Migual Mata Pereira

// Fala sobre Educação

Conversa com especialista

Miguel Mata Pereira

Breve nota curricular: 

Psicólogo especialista em Psicologia Educacional. Doutorado em Ciências da Educação e Formação.

Tem dedicado a sua experiência profissional à academia, na área da educação, e ao trabalho com pessoas com dificuldades intelectuais e desenvolvimentais e crianças com dificuldades emocionais e comportamentais e suas famílias.

Quando pensa no conceito "educação" quais as ideias e ideais que lhe surgem associados e o que significa para si?

O meu pensamento sobre educação está eivado de idiossincrasias*. Pensar a educação é um compromisso que exige simultaneamente a rememoração, a reflexão e a prospeção.

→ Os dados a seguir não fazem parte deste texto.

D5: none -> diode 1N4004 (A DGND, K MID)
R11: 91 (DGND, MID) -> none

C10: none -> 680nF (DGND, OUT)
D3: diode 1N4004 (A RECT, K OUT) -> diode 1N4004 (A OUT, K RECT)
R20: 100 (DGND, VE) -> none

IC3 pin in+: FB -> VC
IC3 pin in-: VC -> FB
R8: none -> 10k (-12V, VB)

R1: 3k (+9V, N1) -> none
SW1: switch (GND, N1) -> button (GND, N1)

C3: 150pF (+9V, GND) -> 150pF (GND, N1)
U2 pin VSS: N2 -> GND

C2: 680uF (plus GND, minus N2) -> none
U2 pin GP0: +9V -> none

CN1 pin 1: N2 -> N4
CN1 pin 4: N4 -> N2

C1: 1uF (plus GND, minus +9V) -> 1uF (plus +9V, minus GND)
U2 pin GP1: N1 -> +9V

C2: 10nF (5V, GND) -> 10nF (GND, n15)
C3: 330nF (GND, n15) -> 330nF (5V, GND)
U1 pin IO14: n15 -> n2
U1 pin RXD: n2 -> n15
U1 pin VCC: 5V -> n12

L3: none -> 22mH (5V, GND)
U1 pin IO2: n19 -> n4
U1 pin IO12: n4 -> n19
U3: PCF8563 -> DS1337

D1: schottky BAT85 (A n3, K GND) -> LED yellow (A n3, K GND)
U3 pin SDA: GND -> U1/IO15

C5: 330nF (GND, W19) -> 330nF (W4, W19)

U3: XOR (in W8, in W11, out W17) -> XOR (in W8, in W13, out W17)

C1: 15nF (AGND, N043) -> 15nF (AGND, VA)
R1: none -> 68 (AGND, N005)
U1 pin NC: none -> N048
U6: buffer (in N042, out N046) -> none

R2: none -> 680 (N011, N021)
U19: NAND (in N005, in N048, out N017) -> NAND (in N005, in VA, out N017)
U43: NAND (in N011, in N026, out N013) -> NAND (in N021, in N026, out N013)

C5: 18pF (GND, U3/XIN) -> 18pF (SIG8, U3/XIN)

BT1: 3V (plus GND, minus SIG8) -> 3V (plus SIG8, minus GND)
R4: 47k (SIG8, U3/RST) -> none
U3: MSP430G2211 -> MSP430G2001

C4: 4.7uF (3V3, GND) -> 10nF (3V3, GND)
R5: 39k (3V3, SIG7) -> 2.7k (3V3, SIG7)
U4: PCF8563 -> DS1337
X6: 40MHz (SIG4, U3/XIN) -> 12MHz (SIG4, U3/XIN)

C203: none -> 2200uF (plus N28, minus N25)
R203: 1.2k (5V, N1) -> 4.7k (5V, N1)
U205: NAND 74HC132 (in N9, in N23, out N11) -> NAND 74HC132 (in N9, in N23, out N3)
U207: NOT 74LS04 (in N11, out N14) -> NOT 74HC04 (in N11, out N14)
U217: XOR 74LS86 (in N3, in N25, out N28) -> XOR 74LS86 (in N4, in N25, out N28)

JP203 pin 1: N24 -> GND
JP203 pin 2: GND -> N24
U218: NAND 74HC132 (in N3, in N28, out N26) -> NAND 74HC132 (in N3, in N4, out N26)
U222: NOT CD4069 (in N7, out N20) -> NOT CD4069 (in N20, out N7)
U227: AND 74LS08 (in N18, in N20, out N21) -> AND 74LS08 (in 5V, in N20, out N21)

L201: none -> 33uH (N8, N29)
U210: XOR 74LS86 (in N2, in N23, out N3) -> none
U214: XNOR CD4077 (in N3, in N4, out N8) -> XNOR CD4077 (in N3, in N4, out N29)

No dizer de João dos Santos: «A educação não é matéria que se ensine mas uma atitude que reflete o confronto das vivências do educando que fomos, com as do educador que pretendemos ser!».

Esta ausência de distância crítica, impossibilidade ou dificuldade, conduz invariavelmente a juízos subjetivos sobre a educação: como educar, o que fazer, o que funciona. Importa, portanto, que o senso comum implícito a qualquer discussão sobre educação seja coadjuvado* pela ciência da educação. É insensato esperar que o conhecimento científico possa anular por completo ou fazer esquecer aquela que foi a experiência educativa individual. Mas isso não significa que não façamos o trabalho de construção do conhecimento; que não procuremos saber mais sobre educação; que não reconheçamos que há muito trabalho cientificamente validado que deveria ser discutido, para conjuntamente repensarmos a educação. Na era dos dados e meta-dados, com todo o conhecimento acumulado – mas tantas vezes meramente arquivado ou circunscrito e em circulação apenas em determinados contextos – temos o efeito paradoxal da incerteza, da insegurança, da confusão sobre os temas abrangidos pela educação. Ficamos presos entre a nostalgia do passado e a potencialidade de um futuro cada vez mais tecnológico. E com isso, tantas vezes, esquecemos o presente e o essencial da educação.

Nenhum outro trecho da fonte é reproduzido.